TUNIS — Islamist politicians swept elections across the region in the aftermath of the Arab Spring, stepping close to power in Tunisia, Egypt, Libya and Morocco and undermining the thesis of Qaeda-style militants that violence offered the only hope for change.

Today, those politicians are in frantic retreat from Riyadh to Rabat, stymied by their political opponents, stalked by generals and plotted against by oil-rich monarchs. Instead, it is the jihadists who are on the march, roving unchecked across broad sections of North Africa and the Middle East. Now they have seized control of territory straddling the borders of Iraq and Syria where they hope to establish an Islamic caliphate.

And they are reveling in their vindication.
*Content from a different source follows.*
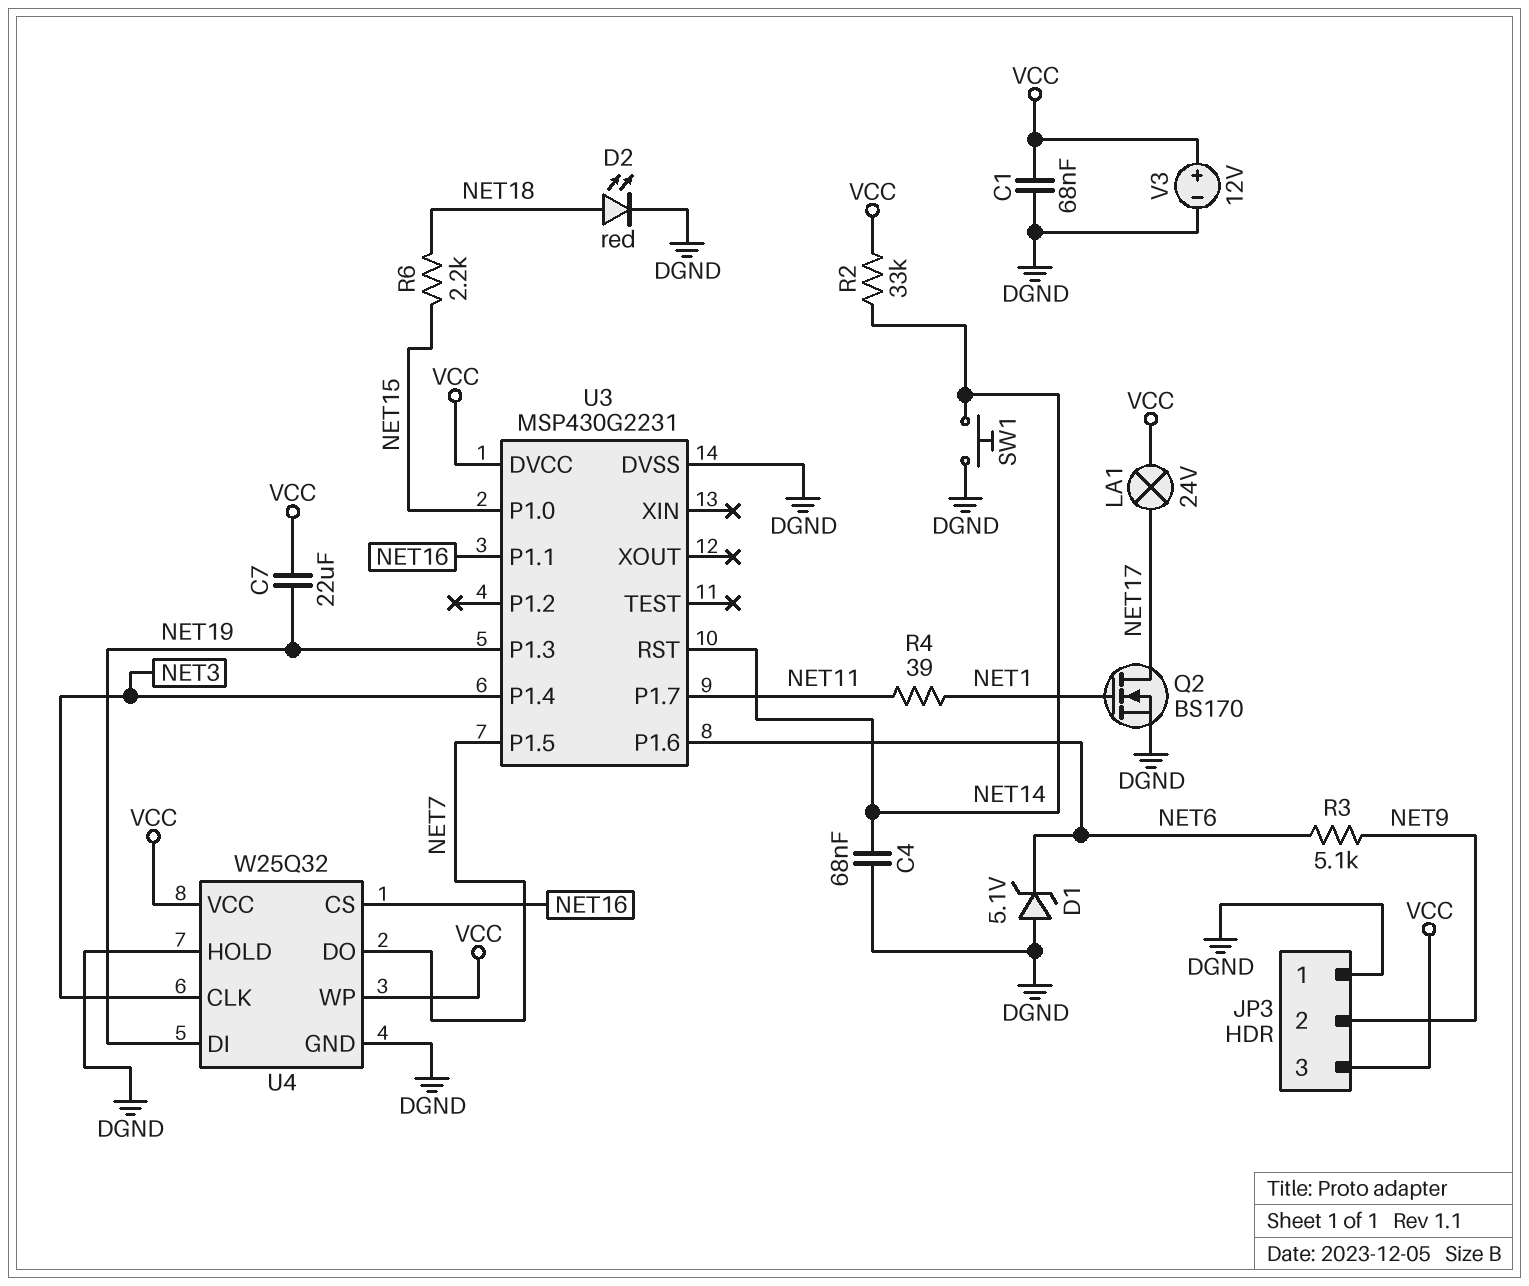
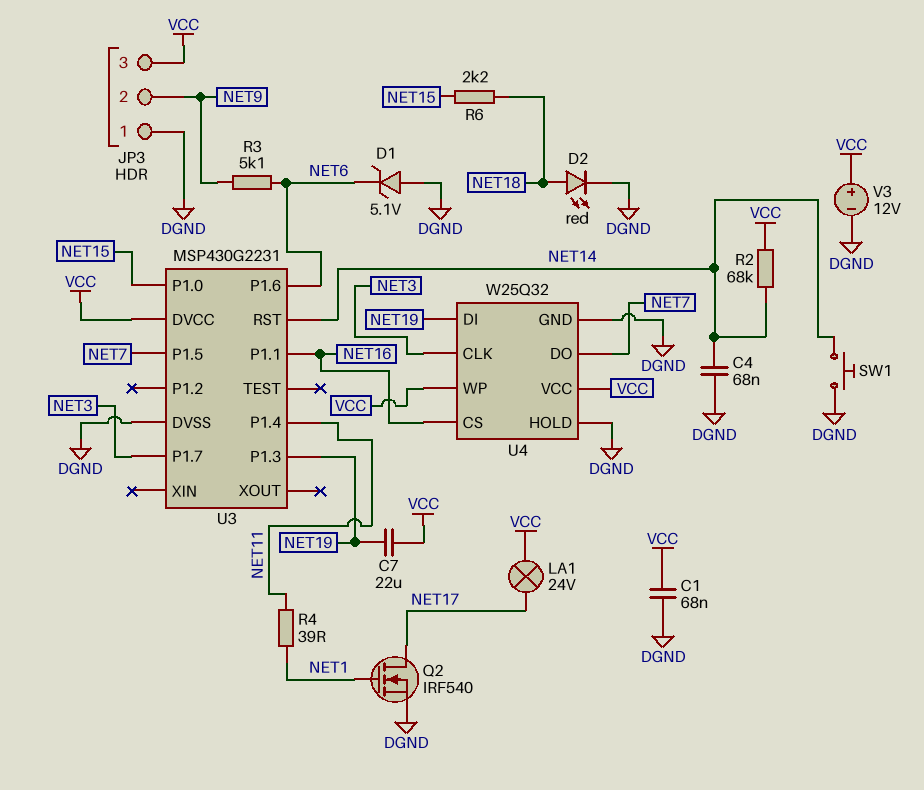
Q2: NMOS BS170 (G NET1, D NET17, S DGND) -> NMOS IRF540 (G NET1, D NET17, S DGND)
R2: 33k (NET14, VCC) -> 68k (NET14, VCC)
U3 pin P1.4: NET3 -> NET11
U3 pin P1.7: NET11 -> NET3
“Rights cannot be restored except by force,” the Islamic State in Iraq and Syria, the surging Qaeda breakaway group, declared last year after the Egyptian military removed President Mohamed Morsi of the Muslim Brotherhood from office. Islamists must choose “the ammunition boxes over the ballot boxes” and negotiate “in the trenches rather than in hotels,” the group proclaimed, calling the more election-minded Muslim Brotherhood “a secular party in Islamic clothes” and “more evil and cunning than the secularists.”

Thwarted by the old guard and eclipsed by the jihadists, moderate Islamists in Egypt, Libya and Yemen and among the Syrian opposition are finding themselves shoved to the margins. And they are debating what went wrong, how to salvage their movement and how to revive the dream of synthesizing Islam and democracy. In Syria, too, moderate and secular rebels have been eclipsed by extremists in their battle against President Bashar al-Assad.